Note one last troubling and challenging aspect of this story.  Mark makes no claim for the faith of the woman.  That omission must have bothered some for in Matthew’s later telling of this tale, Jesus says to her what we expect to hear:  “Great is your faith.”  And we assume it is because of her faith that her daughter is healed.  But is it?  Or is it not her sheer tenacity that saves her daughter?  That she won’t give up until she gets what she wants, what her child needs?  Like the story Jesus tells of the woman who won’t give the judge any peace until he grants her petition, so too in this story it is the determination of this woman which wins the heart of Jesus.

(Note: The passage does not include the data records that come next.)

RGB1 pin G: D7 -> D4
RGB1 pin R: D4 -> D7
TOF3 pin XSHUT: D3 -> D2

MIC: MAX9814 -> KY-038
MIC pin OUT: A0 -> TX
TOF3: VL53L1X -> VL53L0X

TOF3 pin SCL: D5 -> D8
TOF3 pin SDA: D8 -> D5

Here is an important lesson for us.  Faith alone does not always give us what we seek.  You may have faith you’ll find a job, but unless you make it your job to find one, your faith will likely go unrewarded.  You may have faith that your marriage will succeed, but unless you work to make it so, it likely will not.  You may have faith that the church will grow, but unless we work as hard as the farmer growing his or her crops, it is not going to happen.  You may have faith that God will make you well, but you do well to also have faith in your doctor.  You may have faith that your brother and sister will be there for you in your time of need, but if you are not there in their time of need, don’t hold your breath.

No, this woman isn’t a model of faith to emulate, she is a model of tenacity, courage and determination to emulate.  She is a strong woman in a society that wanted women to be dependent, a help mate, not independent people who could stand up for themselves to declare the rights they deserved.  She isn’t a model of faith, she is the model for Rosa Parks who dared to sit in the front of the bus reserved for whites only.  She is the model for coal miners who first dared to organize to protect their rights as workers.  She is the model for moms who go to battle for their kids when they are bullied by classmates.    She is a model for men and women in uniform who happen to be gay and who say they will not return to the closet after decades of fighting for the right to be honest, open and proud to serve as they are in our military.  She is a model for the Occupiers who dare to question why thousands have been forced out of their homes by foreclosures when those most responsible for the housing crisis receive million dollar bonuses.  She is a model for those young adults brought to this country as children without proper documentation, educated in our schools who know no other place, who want to go to college, serve in our military and now are finally able to work legally so they too can earn a decent wage and support a family.  “Even the dogs,” says this woman, “get the crumbs under the table.” And may we, inspired by her example, build such a society where no one is left with the crumbs and all are welcome at our table. 

I have faith that good will triumph, that life will win over death, that love is stronger than hate, that civil rights are to be shared by all, that God knows no prejudice, and I will do everything in my power to make it so.  This is what “that woman” can teach us.  I give thanks to God that Jesus had the strength and wisdom to learn from her and pray that we do as well.